Every Monday, there’s a drum concert called La Bomba de Tiempo filled with Argentinian hipsters dancing like crazy to improvised and incredible music, and sipping giant enormous absurdly oversized beers- if people weren’t speaking Spanish, you might think you were in the Mission District of San Francisco… despite the pronounced lack of corduroy jackets.
People are very friendly in general, and incredibly understanding if you speak no Spanish- a quick descupe me, ablo umpoco espanol (Sorry, I speak very little Spanish…) helps a lot. From there it’s just a matter of impassioned miming- words are overrated.
Food is cheap, and delicious- $10USD a person in a group of four or five gets everyone an enormous steak, salad, and two bottles of wine to go around. Outdoor bars are all over, pitchers of beer are cheap, and it’s easy to stay out until 5AM and not even realize it- speaking of which, the very schedule of Buenos Aires is a boon. People usually go to dinner around 10pm, bars only start filling up between 1-3AM. You really can’t beat it.
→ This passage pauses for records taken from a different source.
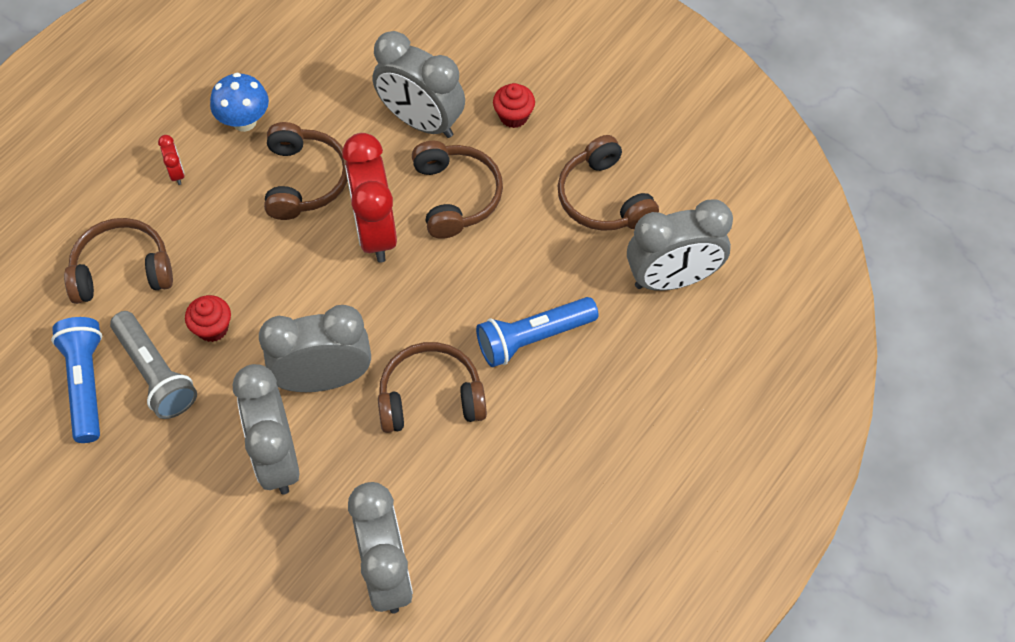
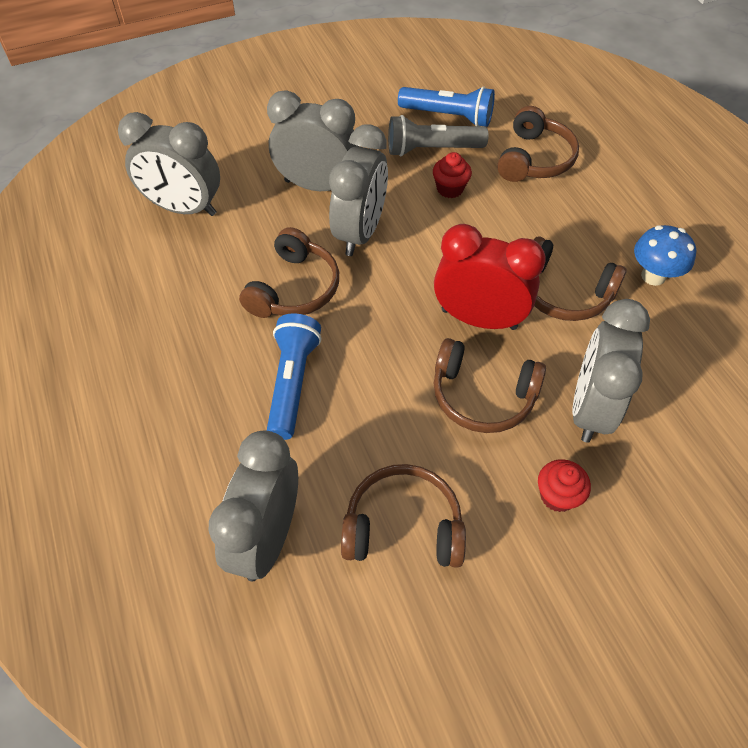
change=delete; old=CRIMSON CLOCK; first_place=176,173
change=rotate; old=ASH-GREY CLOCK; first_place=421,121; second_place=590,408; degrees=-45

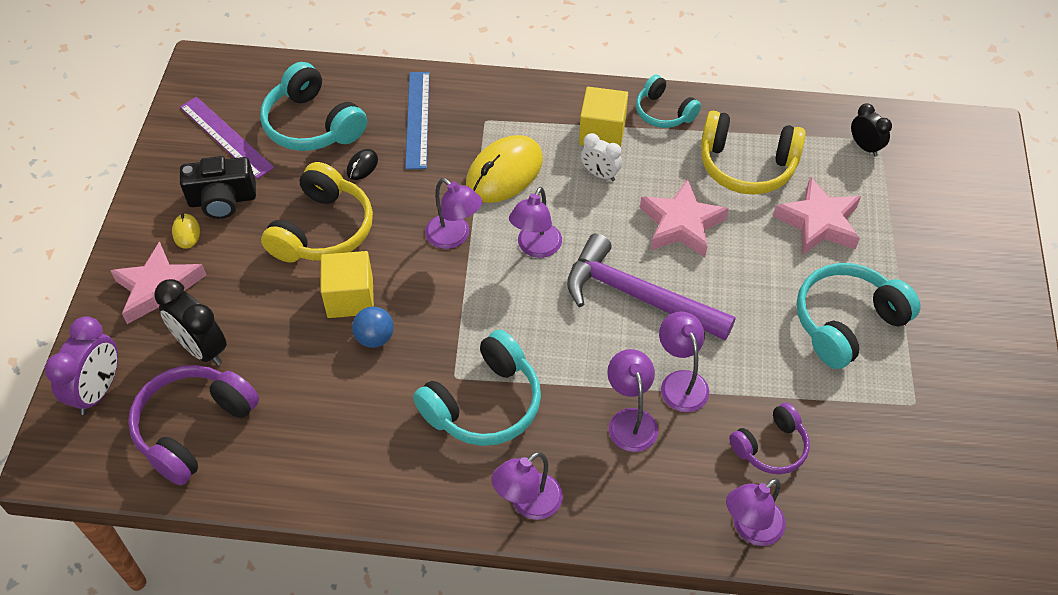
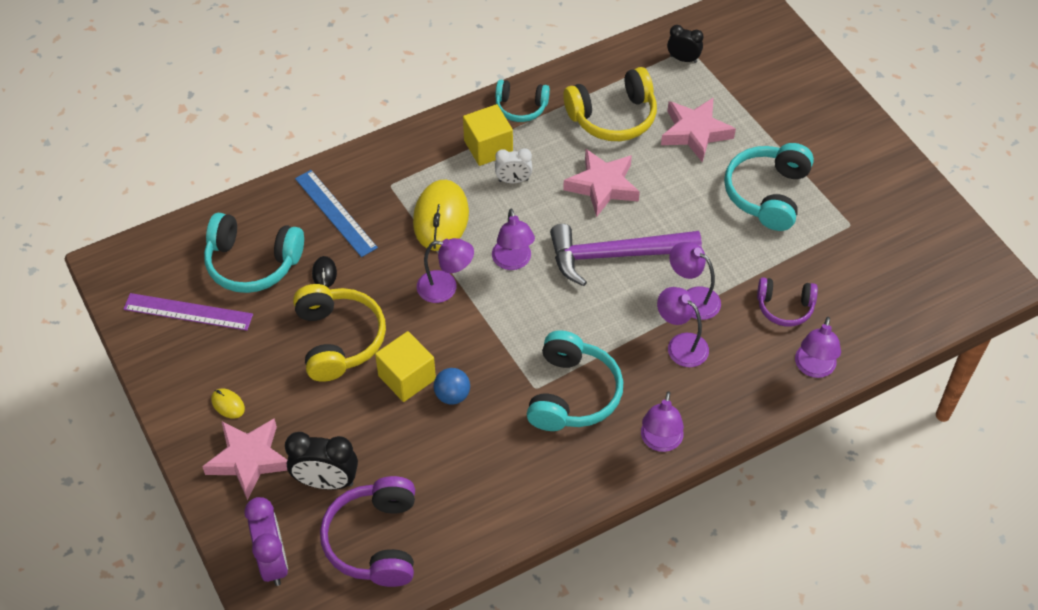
change=delete; old=JET-BLACK PHOTO CAMERA; first_place=222,200
change=rotate; old=PURPLE HEADPHONES; first_place=771,447; second_place=785,307; degrees=75

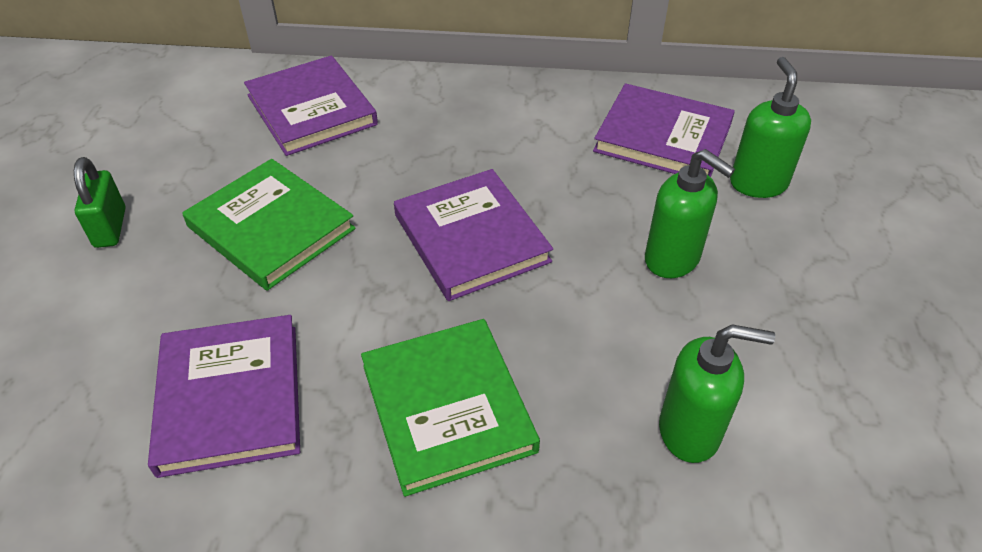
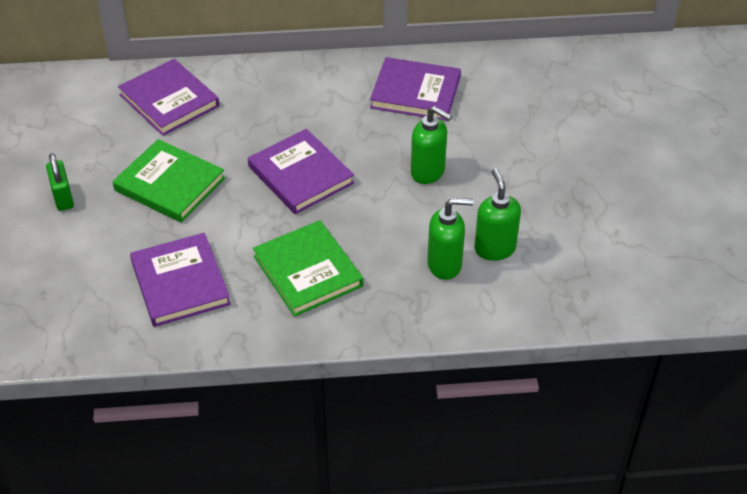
change=move; old=EMERALD PUMP BOTTLE; first_place=758,183; second_place=494,248

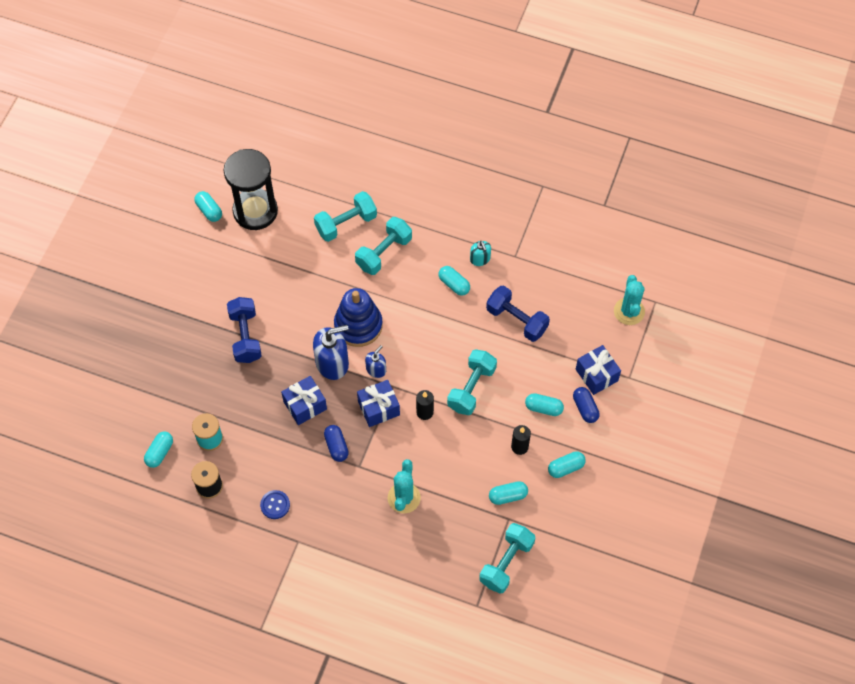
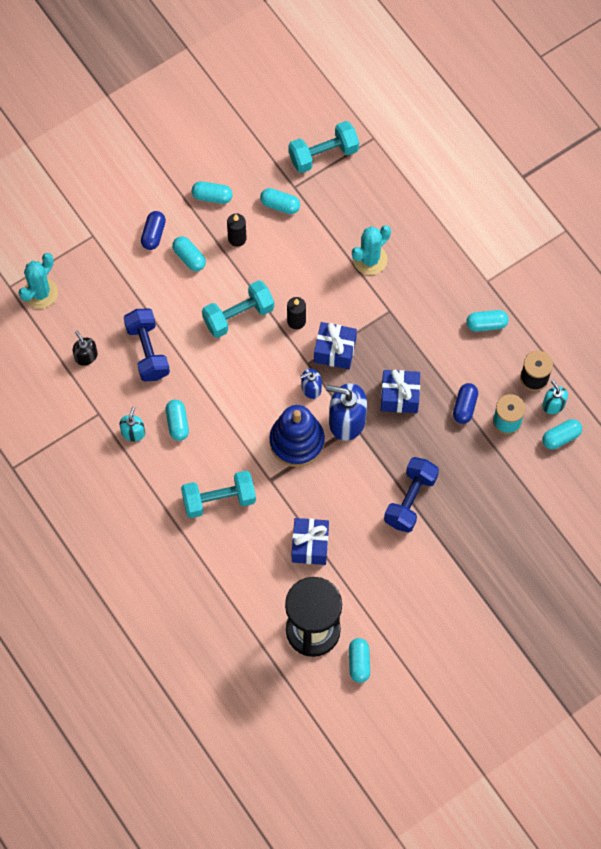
change=replace; old=BLUE SEWING BUTTON; new=TURQUOISE PILL; first_place=275,505; second_place=486,324
change=delete; old=TURQUOISE HAND WEIGHT; first_place=346,223
change=move; old=BLUE PILL; first_place=336,446; second_place=465,407
change=move; old=BLUE GIFT; first_place=596,375; second_place=310,545
change=insert; new=JET-BLACK PUMP BOTTLE; second_place=86,356
change=insert; new=TURQUOISE PUMP BOTTLE; second_place=553,405

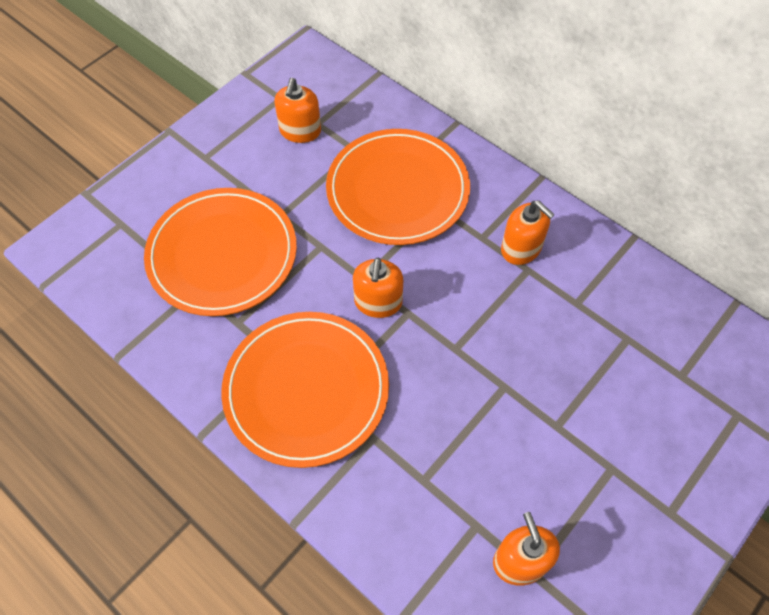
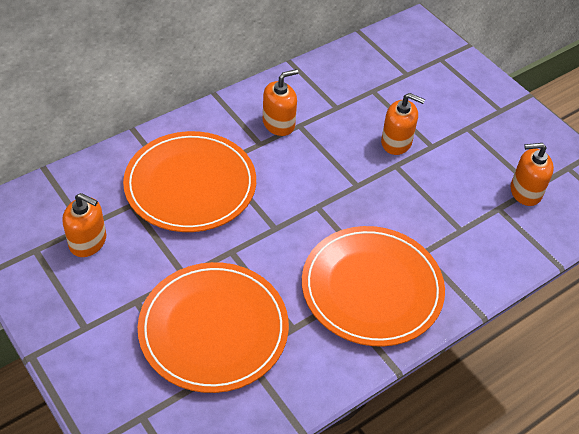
change=move; old=BRIGHT ORANGE PUMP BOTTLE; first_place=378,302; second_place=396,142

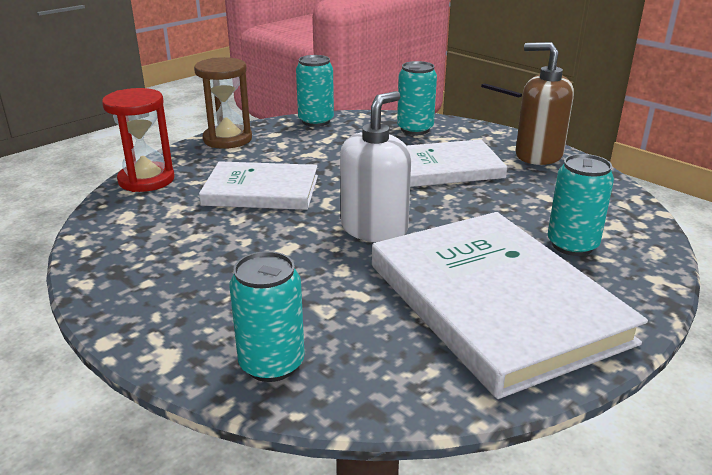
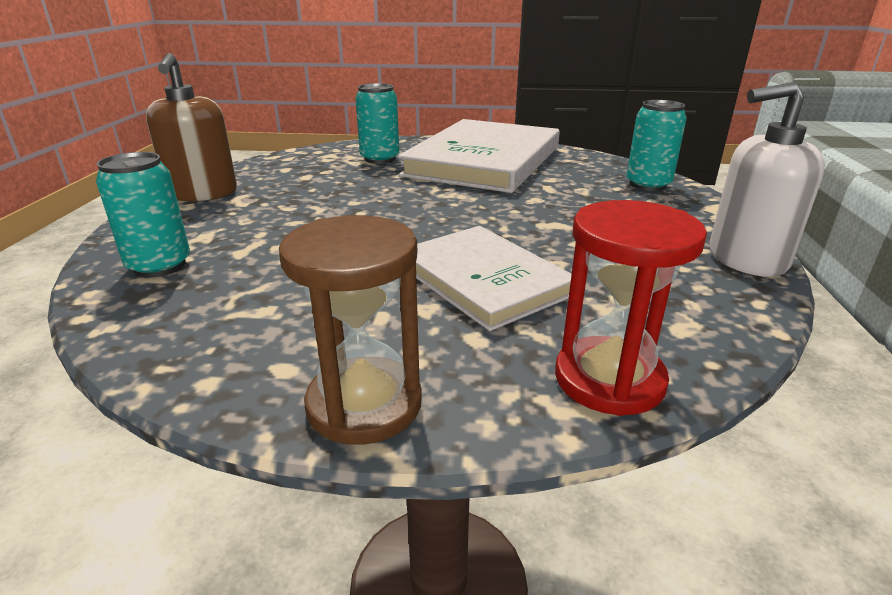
change=delete; old=TURQUOISE CAN; first_place=316,121
change=move; old=WHITE PUMP BOTTLE; first_place=374,229; second_place=746,259
change=delete; old=WHITE HARDBACK; first_place=447,168

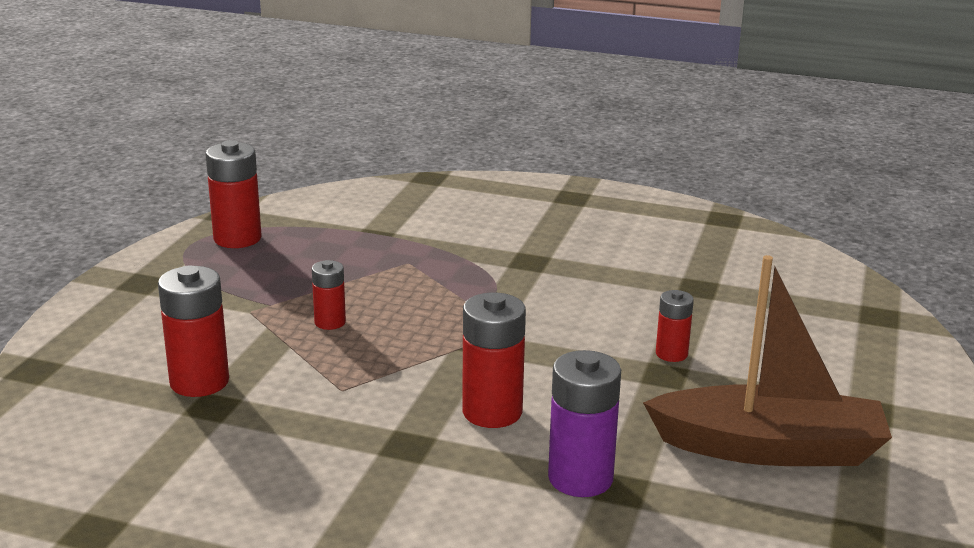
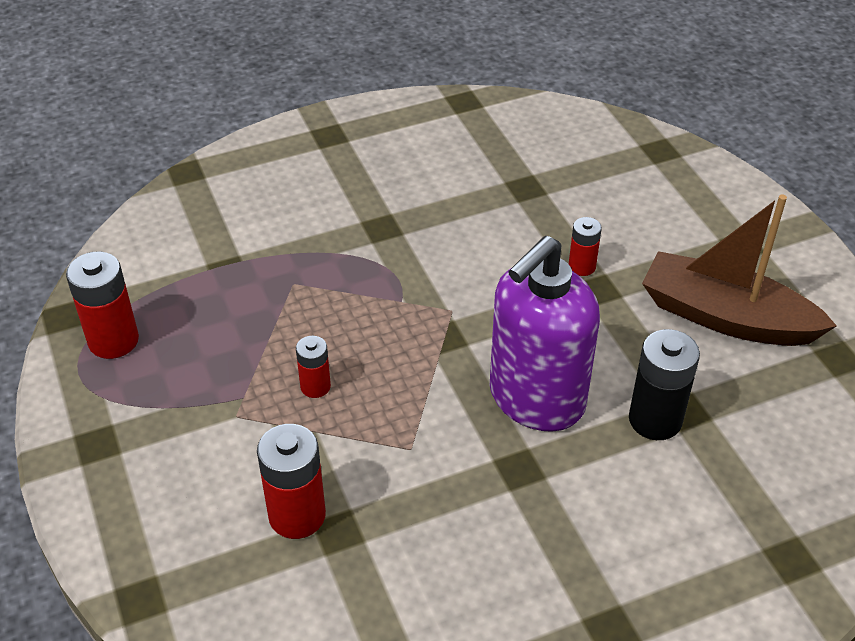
change=replace; old=CRIMSON AA BATTERY; new=PURPLE PUMP BOTTLE; first_place=492,412; second_place=536,399
change=recolor; old=PURPLE AA BATTERY; new=JET-BLACK AA BATTERY; first_place=580,478; second_place=655,420
change=rotate; old=BROWN SAILBOAT; first_place=769,448; second_place=726,317; degrees=-120

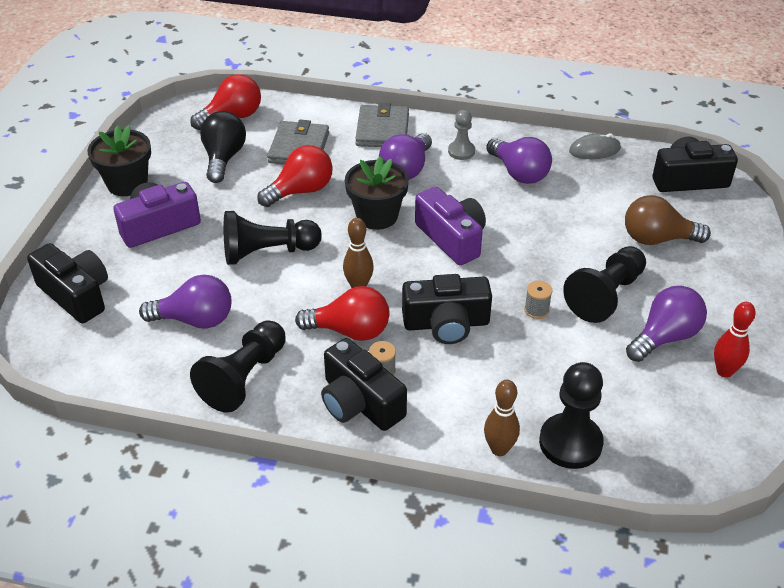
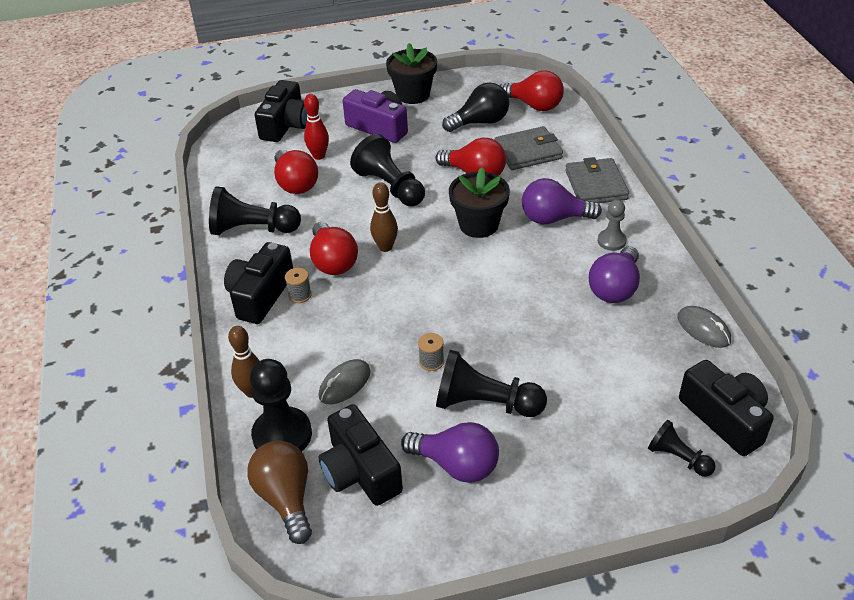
change=recolor; old=PURPLE LIGHTBULB; new=CRIMSON LIGHTBULB; first_place=195,320; second_place=295,184
change=rotate; old=ASH-GREY WALLET; first_place=382,130; second_place=596,185; degrees=-75
change=move; old=JET-BLACK PHOTO CAMERA; first_place=446,323; second_place=360,471
change=delete; old=PURPLE PHOTO CAMERA; first_place=452,238
change=move; old=BROWN LIGHTBULB; first_place=657,239; second_place=286,498
change=move; old=CRIMSON TENPIN; first_place=724,371; second_place=319,156
change=insert; new=ASH-GREY COMPUTER MOUSE; second_place=345,384
change=insert; new=JET-BLACK PAWN; second_place=678,458

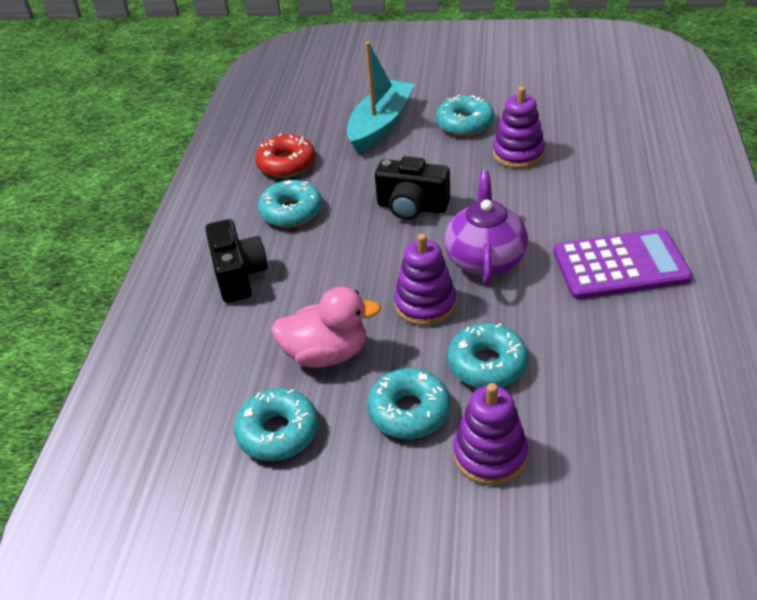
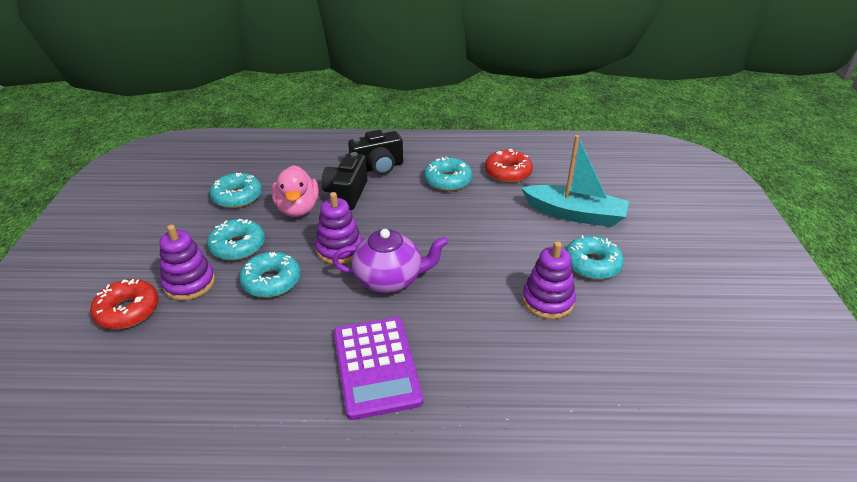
change=move; old=JET-BLACK PHOTO CAMERA; first_place=412,207; second_place=346,194
change=insert; new=CRIMSON DOUGHNUT; second_place=128,311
Not everything’s perfect, because we are talking about a bubble here- the majority of Argentineans live on less than a dollar a day, there are sprawling slums and shantytowns when you drive into the city, in Palermo you are essentially surrounded by the Argentinean elite and expats, and the entire experience is colored by the lens of a $3ARS:$1USD exchange rate- you go to the bank, and your money triples. Prices are mostly the same as in the United States, it’s just that you get to divide by three… with electronics being the notable exception.
But, if you’re ok being in a bubble, I can’t recommend Buenos Aires enough… and here’s the specific recommendations:
Hostel
Hostel Suites- Palermo
Charcas 4752
Great, laid back atmosphere, awesome staff, reasonably priced ($10USD/night), and a patio area for smoking that people congregate and meet eachother in. Just by sitting at one of the tables people come over, have a smoke, start talking, and soon enough you’re in a group of eight people going out to dinner. By the end of the night, everyone knows everyone, and then you are solo-traveling no more.
I planned on staying in Buenos Aires for four days or so once I decided to travel instead of live in Argentina right off the bat, and wound up staying two weeks… a large part of that was just how awesome this hostel was.
Restaurant
Defensa 855
Yeah, suckage I don’t know the name of the place- just tell your taxi driver to take you to Defensa 855 in San Telmo, it’s about 20 pesos from Palermo, and a nice ride in its own right. This is mostly a local Argentinean joint, amazing food, huge, juicy steaks, cheap prices, cheap wine, and a great atmosphere, and just a great place to spend a few hours with friends. I went here twice, and it was phenomenal both times.
Definitely check this place out if you go to Buenos Aires.
Post-Dinner
Plaza Serrano
Bars and restaurants surrounding a playground, at night the plaza is filled with people meeting up and staying out until early in the morning. The restaurants are tourist traps and overpriced as hell, but the bars are reasonable, and there’s something very, very cool about sitting and hanging out in the outside tables that surround the plaza until early in the morning.
Non-Bar Post-Dinner:
La Cathedral
Sarmiento 4066
I don’t know if they actually do in fact have tango here, but I went with a friend from the hostel and it was empty on a Sunday at 1am aside from a group of four Argentineans standing in the corner. However, this just added to the movie-like excellenge of it all- a mindblowingly beautiful building, brilliantly kitschy (and comfortable!) furniture, gorgeous lighting, mood-settingly perfect music, and a cat just kind of chilling in the middle of the spotlight. Great place to go to just talk and have a bottle of wine before heading home. Just incredible.